Mas de lá mesmo fez chegar à entidade a mensagem de que não gostou nem um pouco de ter tido seu nome e sua reeleição até a Copa do Mundo de 2014 utilizados pelo presidente da Federação do Rio, Rubens Lopes, ao justificar a renovação de seu mandato também por mais seis anos.
Teixeira alegou a terceiros que, no seu caso, dois anos e meio antes do último pleito da CBF, aprovou em assembléia a emenda que determinava a prorrogação do mandato fosse quem fosse o presidente eleito.

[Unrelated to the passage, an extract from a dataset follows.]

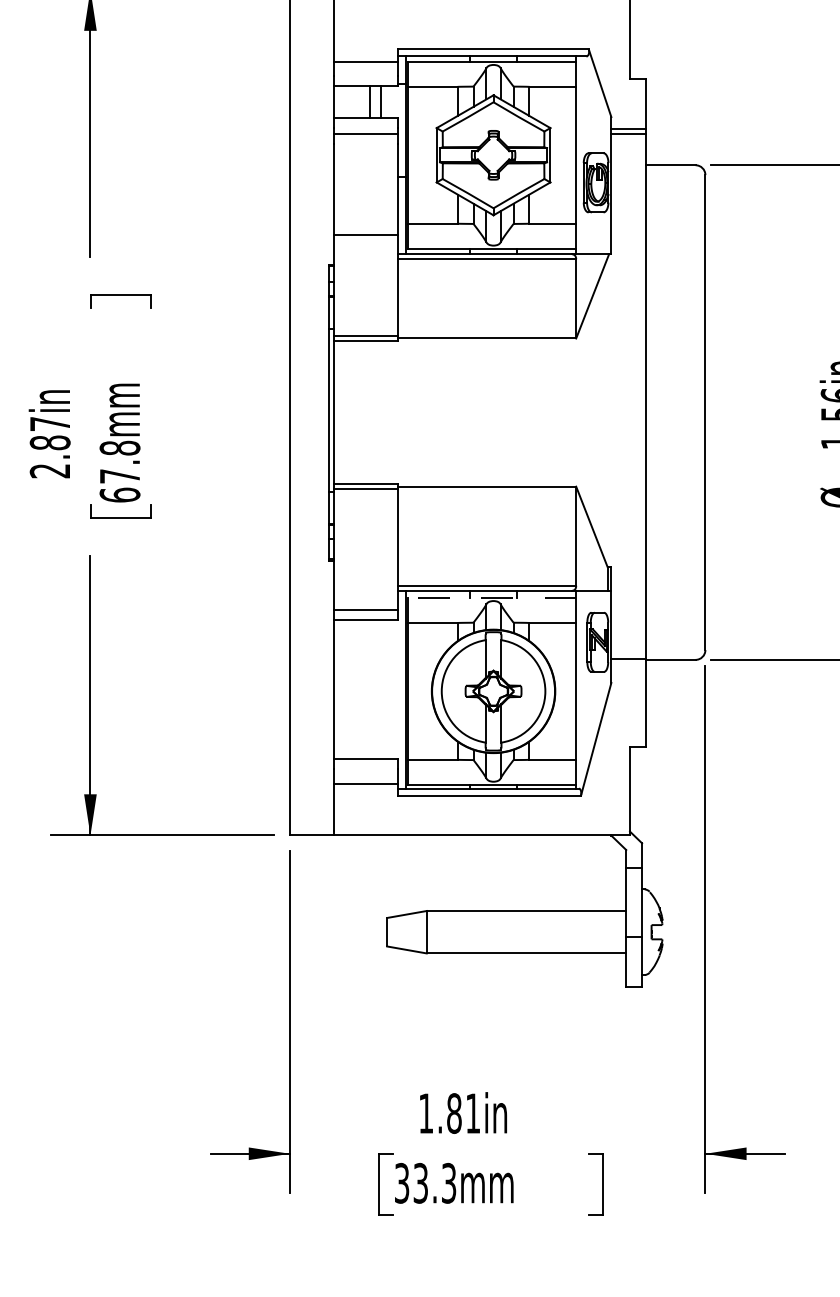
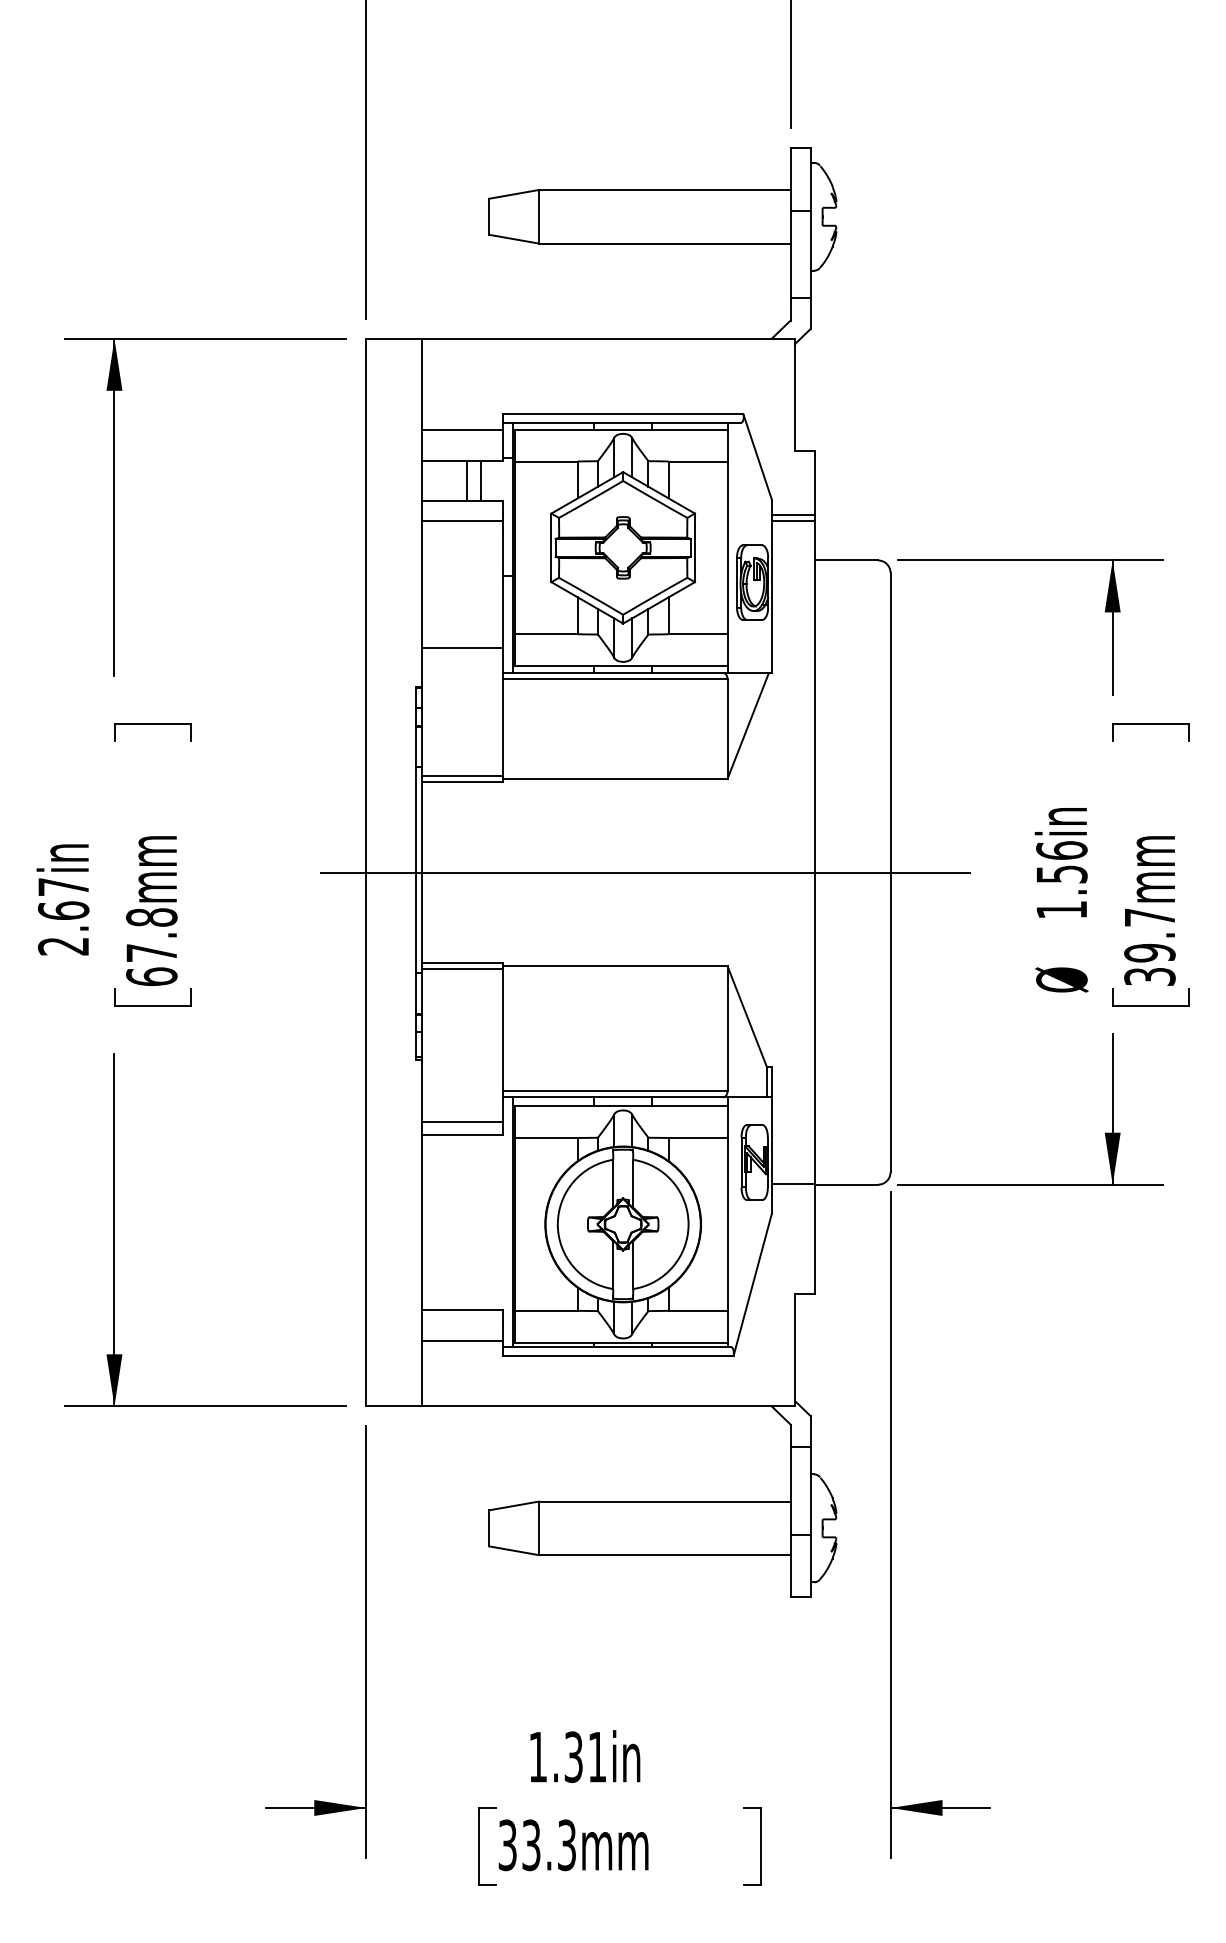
line: (511, 412) -> (645, 872), added
text: (50, 442) -> (63, 910), 2.87in -> 2.67in
line: (491, 597) -> (620, 1106), dashed -> solid
text: (454, 1113) -> (573, 1757), 1.81in -> 1.31in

E utilizou na época o sensato argumento de que a medida seria necessária, a fim de evitar a barganha política a três anos do Mundial de 2014 — sim, porque caso contrário a entidade teria de realizar eleições em 2011, com posse em 2012.
E, sendo assim, a busca pelos votos dos presidentes das federações poderia colocar em risco o cumprimento do caderno de encargos da Fifa.
Teixeira sustenta que seu quadro é bem diferente do que vive hoje o presidente da Federação do Rio, que prorrogou o mandato quase na calada da noite e sem o apoio de todos os afiliados.
Hoje, nos bastidores da CBF, corre a certeza de que o estado de penúria dos grandes clubes cariocas passa também pelo fragelo administrativo da federação do estado.
E já virou chacota na entidade o rotineiro socorro financeiro dado a Flamengo, Vasco, Fluminense e Botafogo. Fato que justifica a repulsa de Teixeira.